- Yesterday’s final day of Committee Stage was a marathon, continuing well into the night.
- Despite previous criticisms that lengthy sittings are not conducive to detailed scrutiny, the Committee finally wrapped up shortly before 12.30 am.
- The morning session was taken up with a discussion of the relationship between assisted suicide and the NHS, with Bill opponents pointing out that an 11th hour amendment tabled by Kim Leadbeater would transform the founding principles of the NHS, turning the NHS into a ‘National Death Service’.
- Throughout the day, concerns were raised that doctors and private companies could profit from assisted suicide services and may even be incentivised to approve requests. However, amendments to prevent this were, disturbingly, rejected.
- Remarkably, an amendment prohibiting doctors from advertising or promoting assisted suicide services was also rejected.
- A big moment came late in the day when the Committee, against Leadbeater’s will, voted for Senedd approval to be necessary before the Bill could be implemented in Wales. The Senedd voted against assisted suicide in October.
- A late amendment that increased the period before which the Bill must be implemented after it becomes law made front-page headlines: implementation could now be delayed for up to four years, meaning it is now possible the Bill would not come into effect until after the next General Election. Bill supporters appeared unhappy about this development and the possibility of assisted suicide becoming an election issue: what are they afraid of?

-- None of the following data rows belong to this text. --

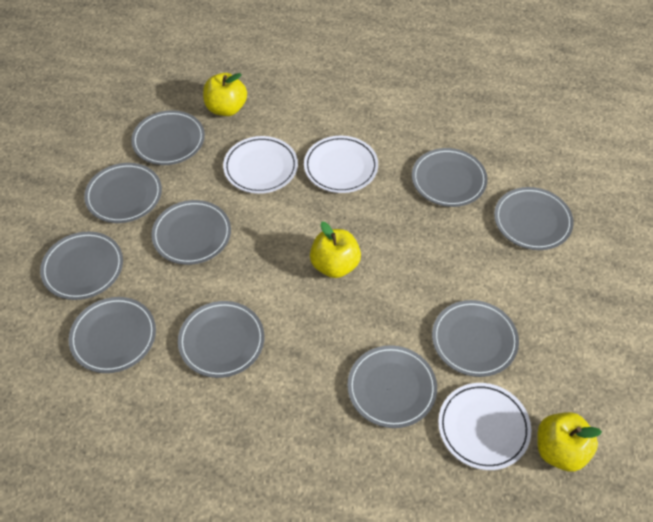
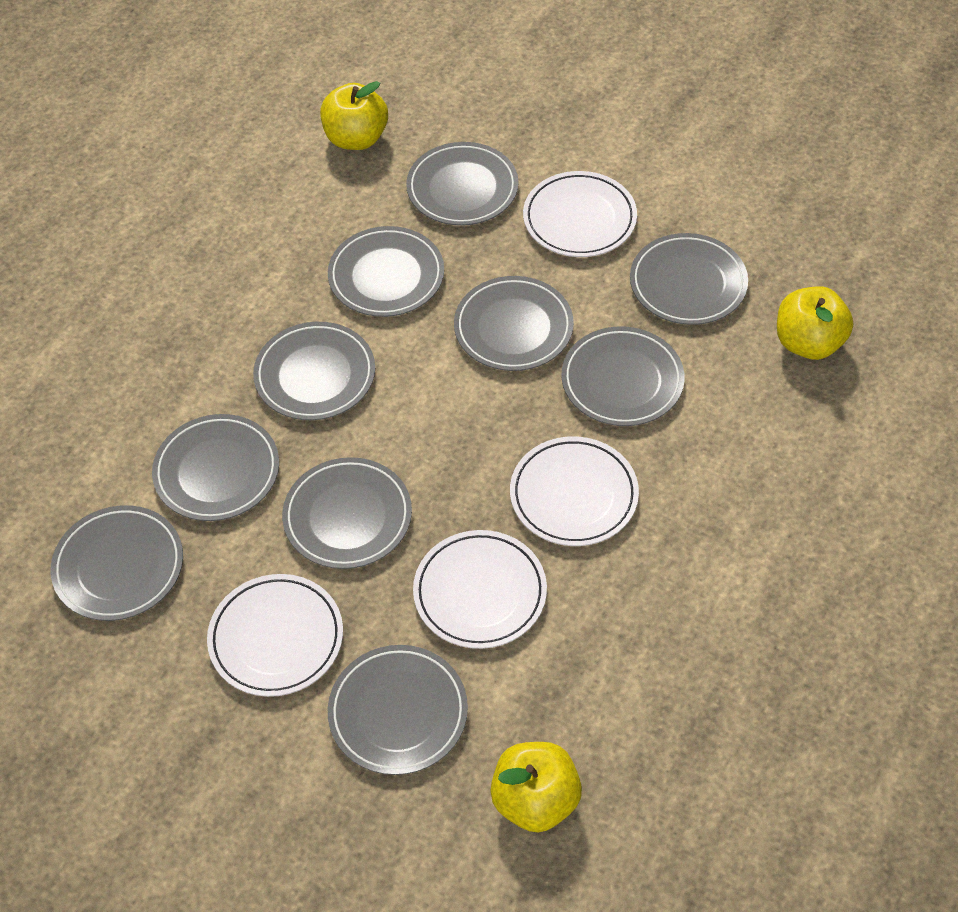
white plate: 3 -> 4

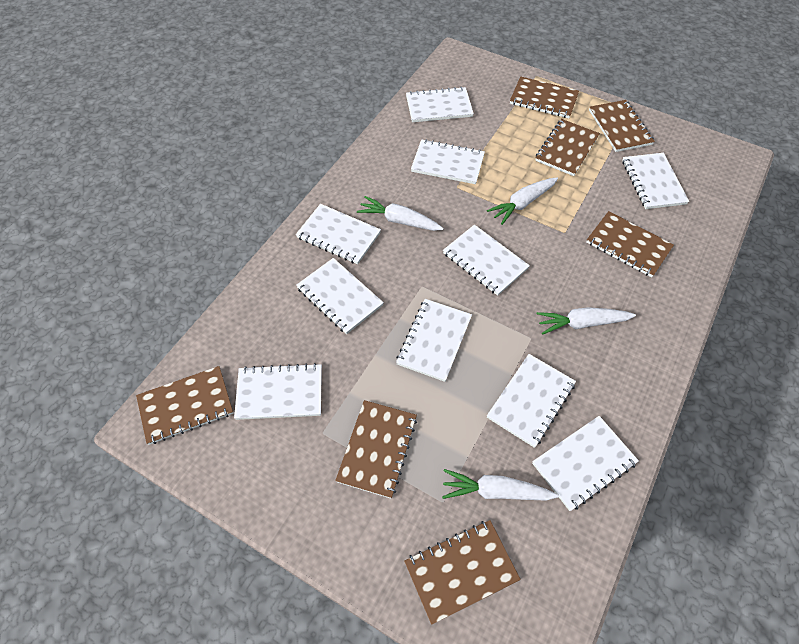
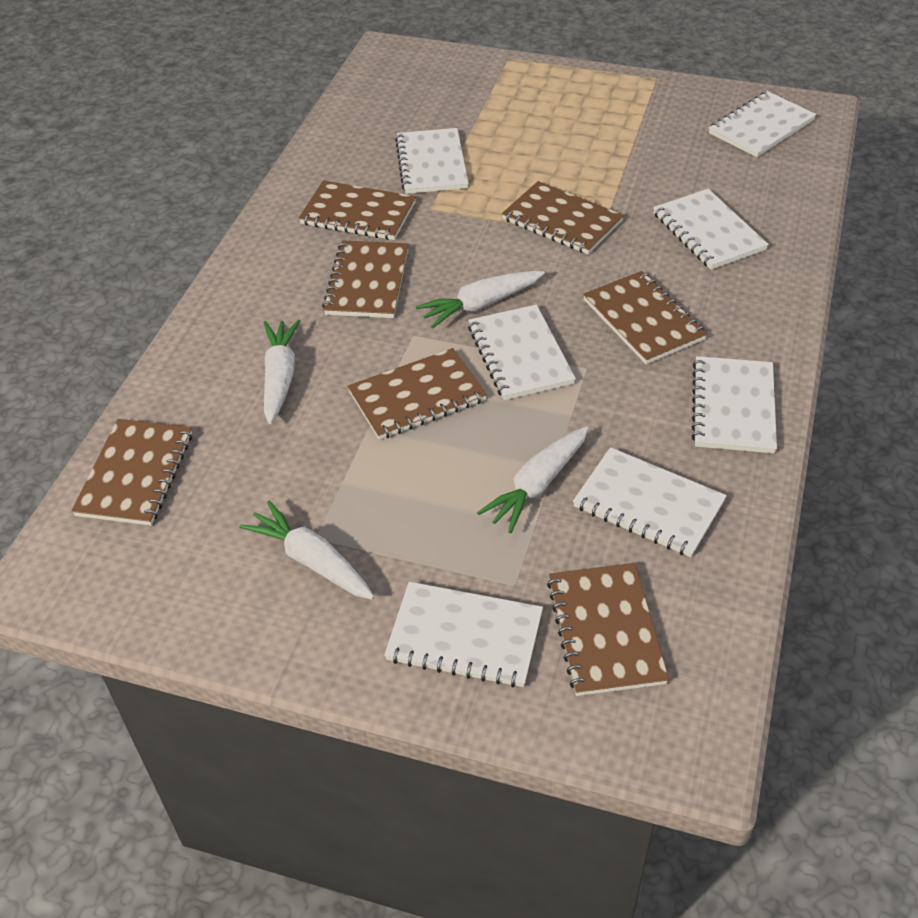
white notebook: 10 -> 7

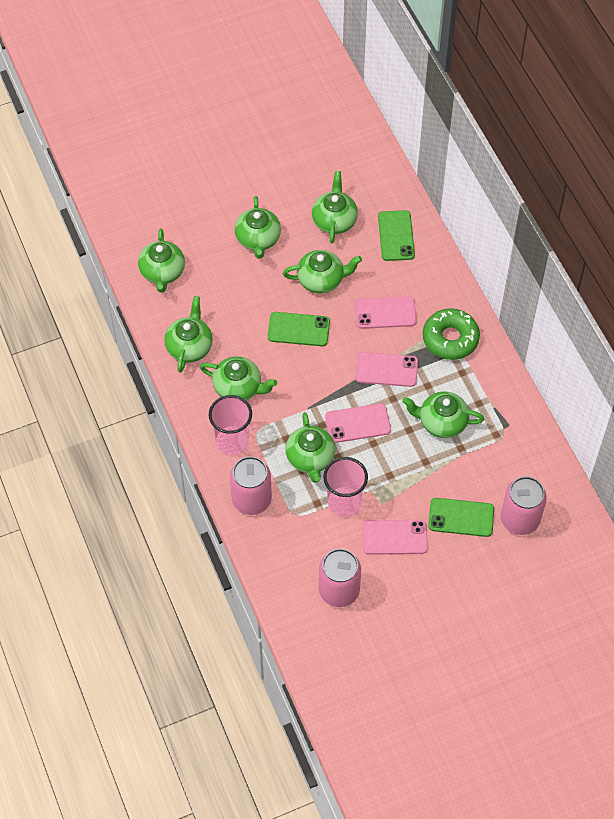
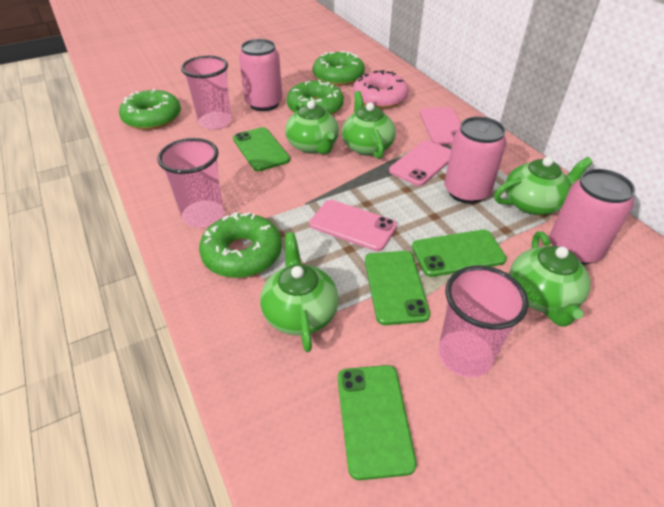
green donut: 1 -> 4
green phone: 3 -> 4
green teapot: 8 -> 5
pink cup: 2 -> 3
pink donut: 0 -> 1
pink phone: 4 -> 3

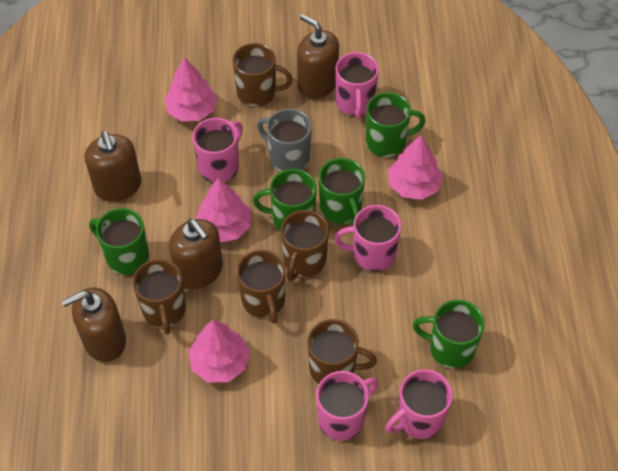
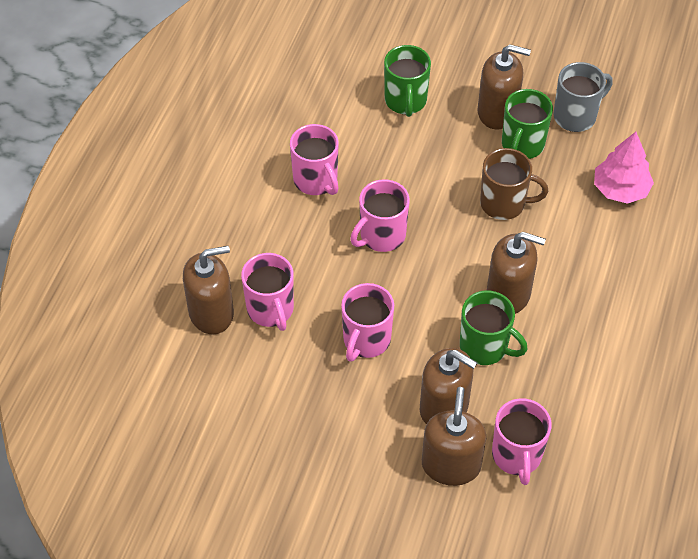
brown mug: 5 -> 1
brown soap dispenser: 4 -> 5
green mug: 5 -> 3
pink tree: 4 -> 1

- Away from the Committee, there was controversy, as it emerged that Kim Leadbeater had misled MPs in an email sent on Sunday evening, wrongly citing an old survey to suggest support for assisted suicide had remained stable since Second Reading.
- Back at Committee, MPs continued to express concerns about the ongoing lack of clarity concerning how assisted suicide would be implemented and the bypassing of Parliament, which would leave ministers to make vital decisions via regulations using ‘Henry VIII powers’.
- Bill supporters seemed rattled throughout the day, with one MP dismissing legitimate concerns expressed by Danny Kruger as ‘scaremongering’ on three separate occasions. They appeared to have run out of arguments, resorting to rudeness at times.
- The language of the Bill sponsor and ministers again raised questions about government neutrality and whether the claimed desire for robust safeguards is sincere, while legitimate interventions from Bill opponents were not always welcomed.
- Amendments to introduce reasonable safeguards continued to be rejected, as they have been throughout Committee Stage.
- Yesterday, these included amendments to ensure doctors would have to flag ‘notifiable events’, that annual reviews and statistics would need to be published regarding assisted suicide provision and that the assisted suicide industry would be prevented from ‘marking its own homework’. There seemed little desire for transparency or accountability.
- Amendments that had been debated in previous weeks were voted on and rejected, including proposed protections for hospices and care homes to prevent discrimination if they were not willing to assist with the provision of assisted suicide, and a requirement for the proposed ‘death panels’ to have to be sure of a person’s eligibility ‘beyond reasonable doubt’ before they could approve a request to die.
- Shortly before the Committee rejected an amendment to ensure assisted suicide could not be classed as a medical treatment, the masterful Danny Kurger (@danny__kruger) closed Committee Stage with a powerful and moving speech, lamenting the Bill’s potential to abandon our ethical tradition and its conflict with the Hippocratic Oath.
As the flawed and unbalanced Committee Stage comes to an end, it is clear that the Bill is full of holes, and supposed safeguards are anything but robust: we still have little clarity about how assisted suicide would be implemented, many dozen sensible safeguards to explicitly protect vulnerable groups have been rejected and key questions have been left for ministers rather than Parliament to decide.
The Bill’s flagship safeguard, High Court oversight, has been scrapped and it is now evident that someone could access assisted suicide if they felt they were a burden on their loved ones, and even if they were not in pain. Danny Kruger, Rebecca Paul, Sarah Olney, Naz Shah, and others have been the heroes of the hour, working tirelessly to painstakingly shine a light on the many dangerous components of this Bill, which MPs must now reject at Third Reading.